Eyes Wide Shut isn’t the sole point of reference within Sixty-First. Far from it. The opening title colour and font selection is pure Rosemary’s Baby (a connection that draws its own set of unsavoury associations). But neither is it a movie solely beholden to the legacies of others. By attacking the Epstein case as full-throatedly as it does, Sixty-First brazenly asserts its own status as an outlier in the contemporary horror field. If anything it swims against the current with a seemingly flippant take on trauma. Such abrasions to consensus need to manifest somehow, but this isn’t a case of Nekrasova picking an arbitrary button-pushing subject. There’s a specific sense of enquiry happening here too; into a prevalent culture within the rich and unaccountable, and how that trickles down into the consciousness of the lower classes, infecting and preoccupying (see, for instance, the crude video game played by Addie’s boyfriend; a supposedly acceptable variant on the crimes being scrutinised). Noelle and Addie are misfits in their new surroundings, places haunted by both the aristocracy and the victims of their misdeeds. Does this make them especially susceptible?

The decidedly offbeat humour will attract as many as it repels, precisely because of its edgelord tendencies to laugh in the face of absolute ugliness.

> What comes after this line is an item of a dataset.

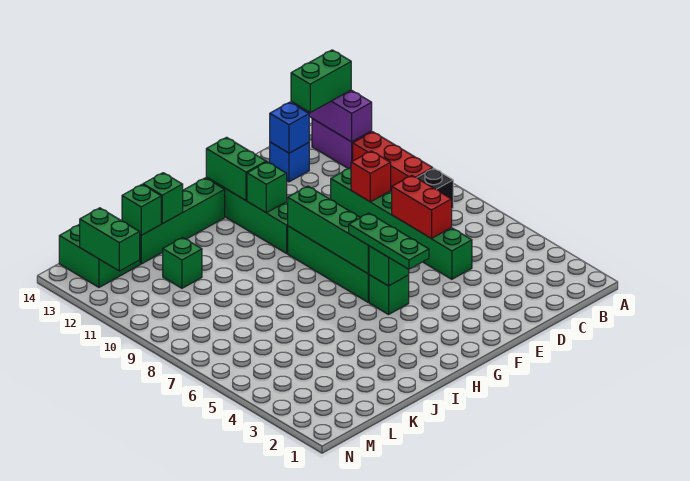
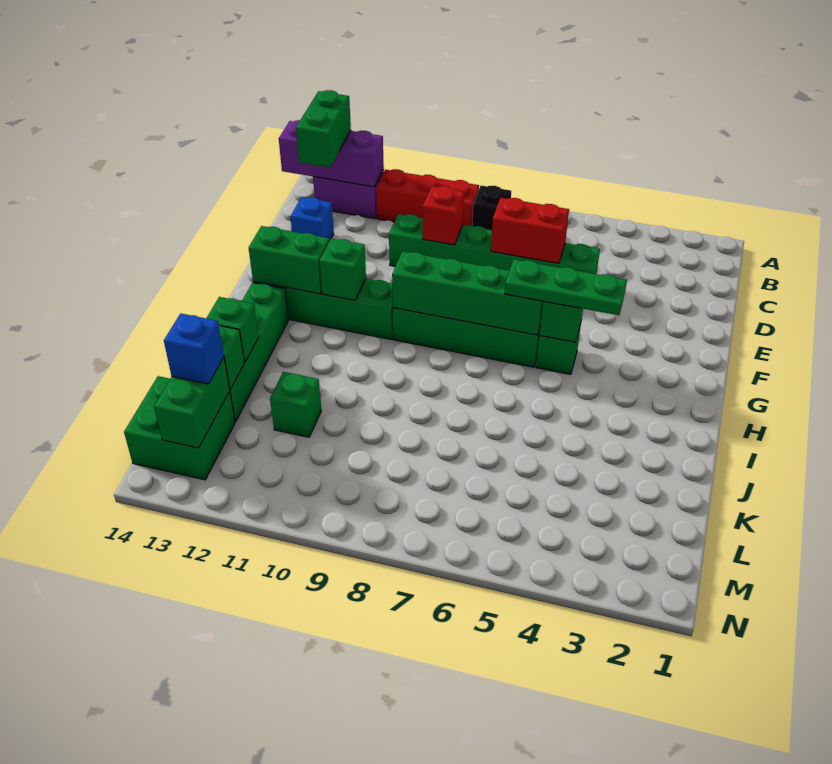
blue brick D13 level 2 -> blue brick L13 level 3
green brick M12:M13 level 2 -> green brick L13:M13 level 2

The comedy is not restricted to droll line deliveries (“The British are so cucked by the Royal Family you have no idea”) and behavioural observations, but also emerges in performance choices and the tonal clashes between knowing frivolousness and the self-serious, operatic classical compositions of Rachmaninoff and Mozart that dot the soundtrack.

Like the aforementioned We’re All Going to the World’s FairSixty-First mostly skirts the recognisable topography of the horror movie (‘scares’, jolts, crescendos, whatever), instead opting for something less easily set within preconceived boundaries and less obviously satisfying. Yet I loved it from the start. Loved it’s sense of grotty, punk, puckish, sapphic irreverence. A kind of gleeful, trivialised vulgarity. Approached with both a sense of intelligence and humour, it’ll encourage your own fascination into its clashing sensibilities. And, as detachment from the topic grows, I suspect so will it’s audience. I hope so.